Baku, July 16 AZERTAC
Very often Mars is seen as having a moderately consistent surface basaltic rock, the kind of rock that most of the Earth's ocean crust is made of. The latest findings that have been made with the help of the ChemCam on the Curiosity rover now have a different story to tell.
The ChemCam employs laser for analyzing the composition of the rocks that it encounters and it has recently stumbled upon light-colored rocks that are very similar to the ones that can be seen in the Earth's continental crust.
Lead scientist on the ChemCam instrument, Roger Wiens of Los Alamos National Laboratory, said, "Along the rover's path we have seen some beautiful rocks with large, bright crystals, quite unexpected on Mars. As a general rule, light-colored crystals are lower density, and these are abundant igneous rocks that make up the Earth's continents."
The rocks have been discovered inside the Gale Crater, where Curiosity landed and according to the researchers they are about 4 billion years of age, abundant in feldspar and maybe even quarts which made them similar to the rocks that have been contained in Earth's continental crust.
According to Violaine Sautter, the analysis of 22 rock samples has a strong similarity to Tonalite-Trondhjemite-Granodiorite or TTG and this used be a prevailing attribute in the Earth's continental crust about 2.5 billion years ago during the Archean era.
NASA has picked out the Gale crater site as it provides an outlook into the ancient history of the Martian crust, similar to the Grand Canyon of the Earth. The crater has formed 3.6 million years ago and is 96 mile wide and 1 or 2 miles deep and thus have allowed
Curiosity to study the geologic periods of Mars.
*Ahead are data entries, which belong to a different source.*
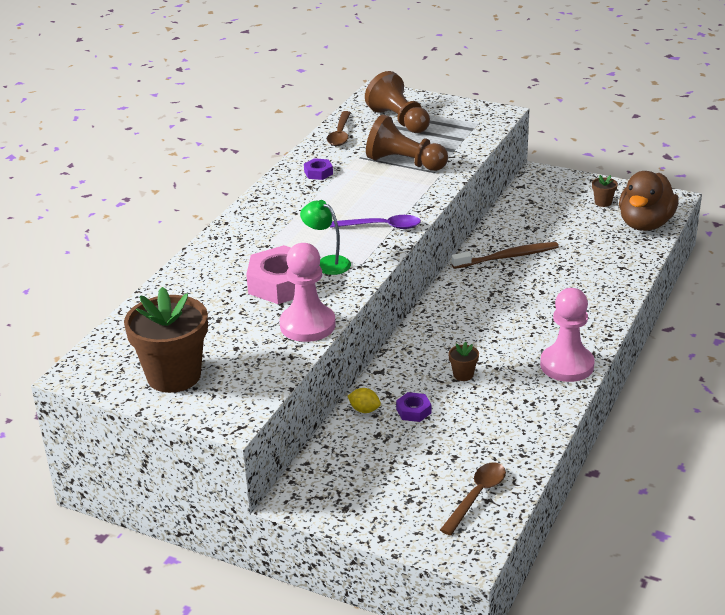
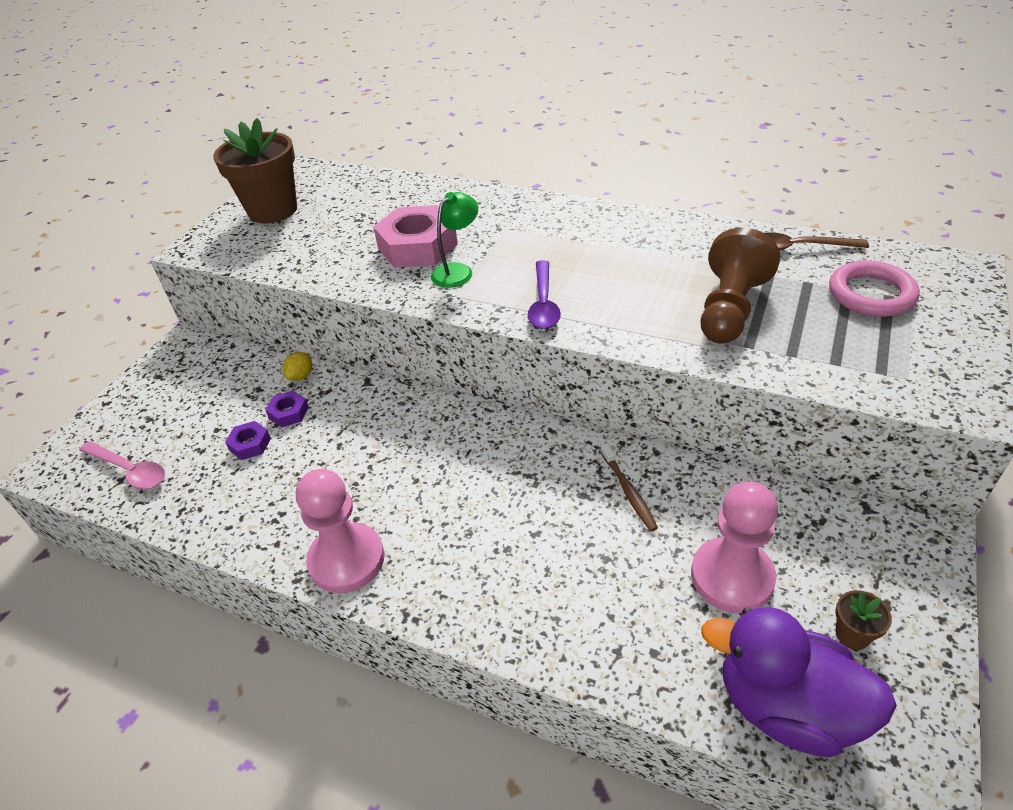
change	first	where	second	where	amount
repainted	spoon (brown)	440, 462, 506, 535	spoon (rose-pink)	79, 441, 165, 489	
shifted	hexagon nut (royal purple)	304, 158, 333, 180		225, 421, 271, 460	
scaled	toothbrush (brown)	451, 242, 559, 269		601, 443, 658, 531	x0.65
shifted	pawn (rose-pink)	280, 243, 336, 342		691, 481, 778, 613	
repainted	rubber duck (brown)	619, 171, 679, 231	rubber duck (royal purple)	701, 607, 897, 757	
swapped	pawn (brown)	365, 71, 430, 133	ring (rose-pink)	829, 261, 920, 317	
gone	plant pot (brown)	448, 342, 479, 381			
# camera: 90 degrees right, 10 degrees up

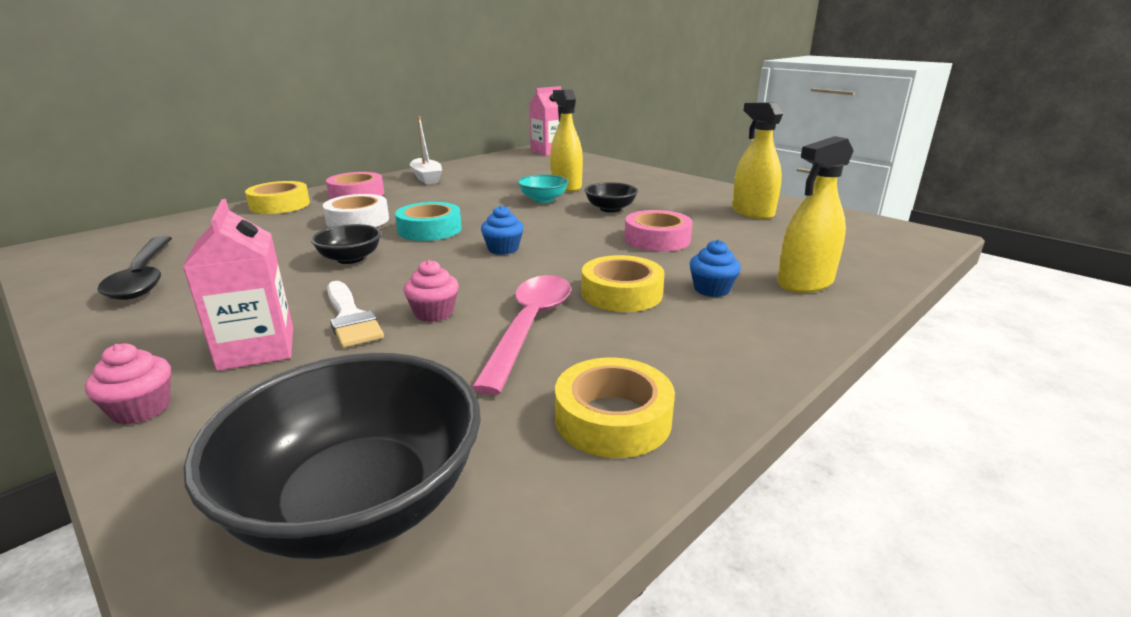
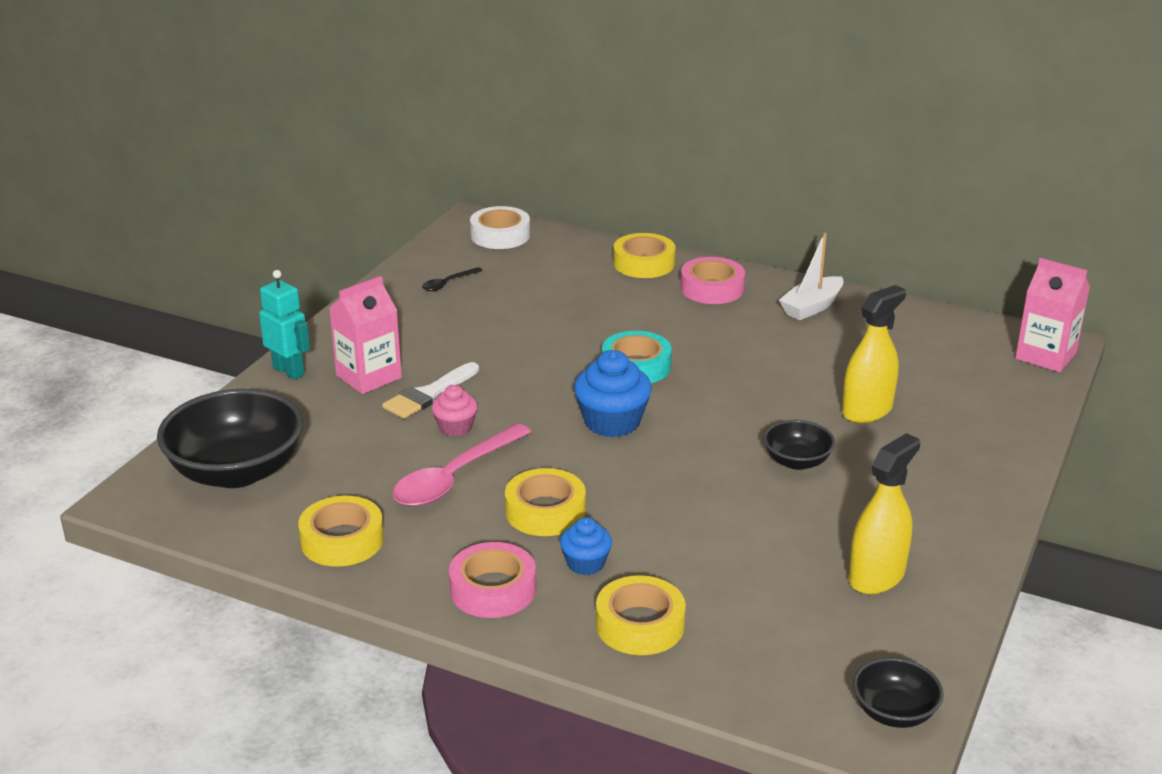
change	first	where	second	where	amount
swapped	muffin (rose-pink)	85, 343, 171, 425	robot (turquoise)	259, 270, 310, 380	
rotated	spoon (rose-pink)	471, 275, 571, 395		392, 424, 531, 507	135 degrees clockwise
scaled	spoon (ebony)	97, 236, 172, 300		422, 267, 483, 291	x0.48
shifted	tape (rose-pink)	624, 210, 693, 251		449, 542, 536, 618	
shifted	tape (pure white)	323, 194, 389, 228		470, 206, 530, 249	
scaled	muffin (cobalt)	481, 205, 524, 255		574, 350, 652, 437	x1.70
swapped	sprayer (golden)	777, 136, 853, 293	tape (golden)	596, 575, 686, 655	
shifted	serving bowl (ebony)	311, 224, 381, 264		853, 657, 943, 728	
gone	serving bowl (turquoise)	518, 175, 568, 203			
# camera: 70 degrees right, 5 degrees up

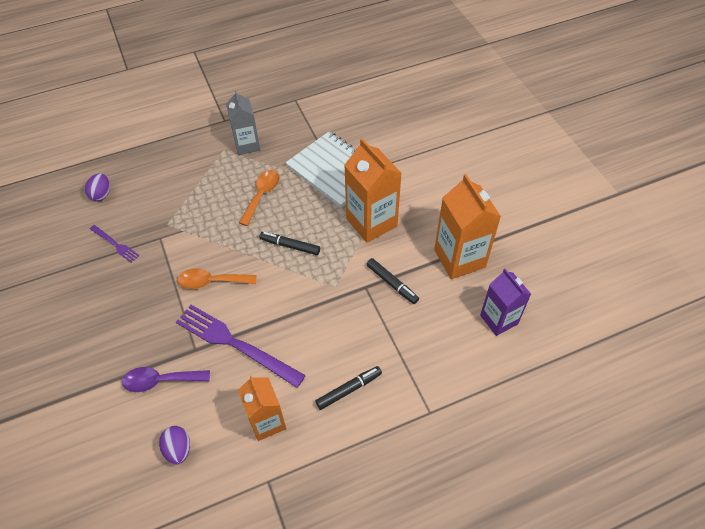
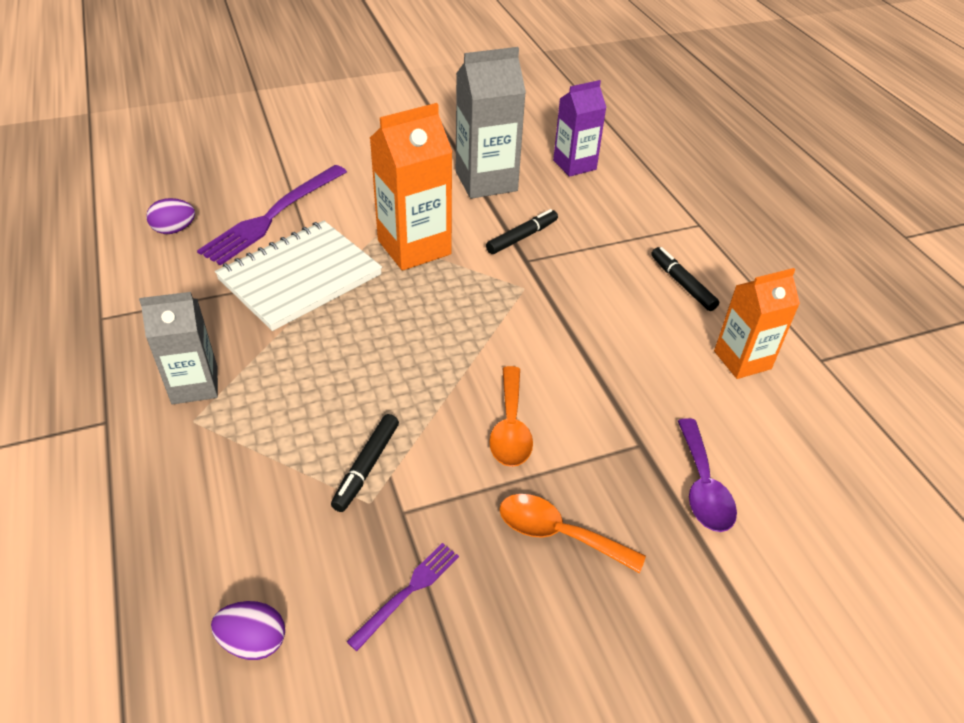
change	first	where	second	where	amount
shifted	toy egg (royal purple)	159, 426, 190, 465		146, 198, 195, 234	
shifted	fork (royal purple)	176, 305, 306, 388		197, 165, 347, 265	
shifted	marker (ebony)	259, 232, 320, 255		331, 414, 399, 512	
repainted	juice carton (orange-coloured)	434, 174, 501, 279	juice carton (grey)	456, 47, 526, 199	
shifted	spoon (orange-coloured)	239, 170, 280, 226		499, 494, 646, 573	
# camera: 90 degrees left, 10 degrees down

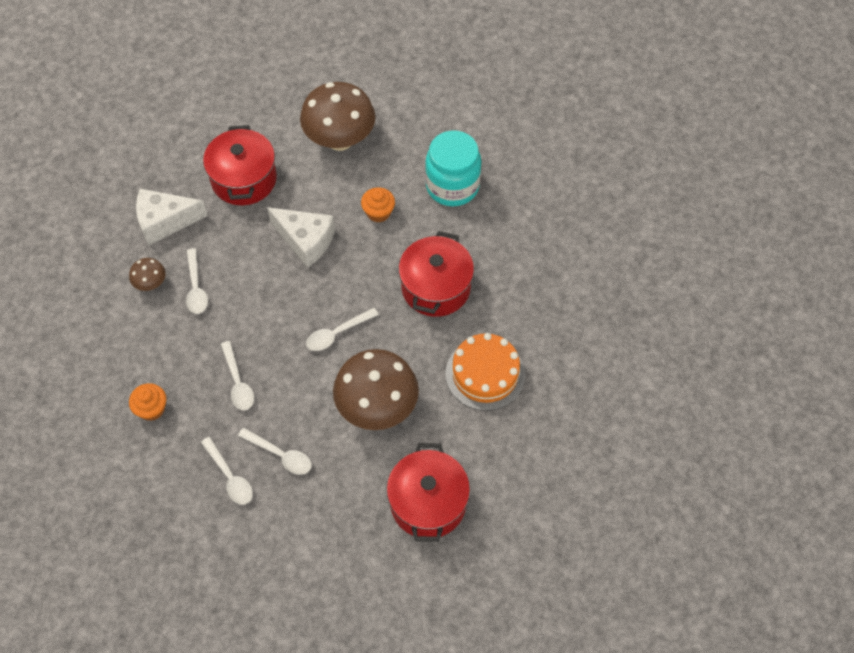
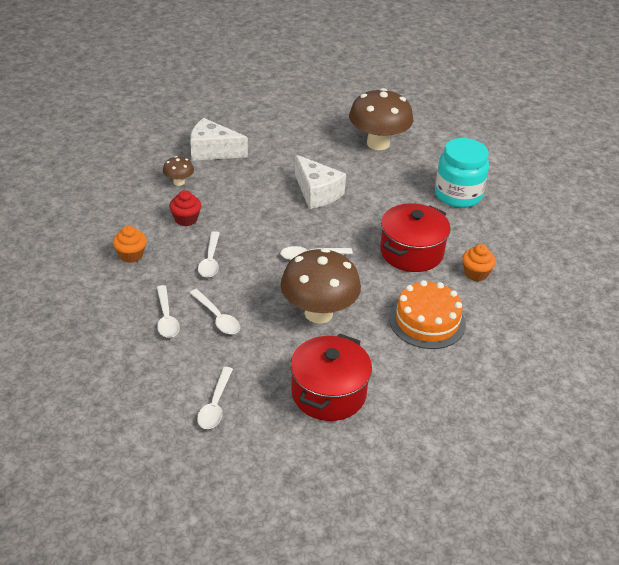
change	first	where	second	where	amount
new			muffin (crimson)	169, 190, 201, 226	
shifted	spoon (pure white)	186, 248, 208, 314		197, 367, 233, 429	
shifted	muffin (orange-coloured)	361, 187, 395, 222		462, 244, 496, 281	
gone	stockpot (crimson)	203, 125, 277, 205			
# camera: 20 degrees right, 20 degrees down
Researcher has announced in March that there was once a time when Mars had an amount of liquid water on its surface that was equivalent to the Arctic Ocean's volume. Even though some of this water remains in the Maritan ice caps, much of it has been lost to space.
This all just strengthens that theory Mars might have had a similar journey compared to Earth and it is very much possible that the red planet had been inhabitable for very long.
Michael Mumma, a senior scientist at Goddard in March have said that, "With Mars losing that much water, the planet was very likely wet for a longer period of time than was previously thought, suggesting it might have been habitable for longer."
It will always be a great mystery, what has actually happened to Mars along the way which has put it in its present state.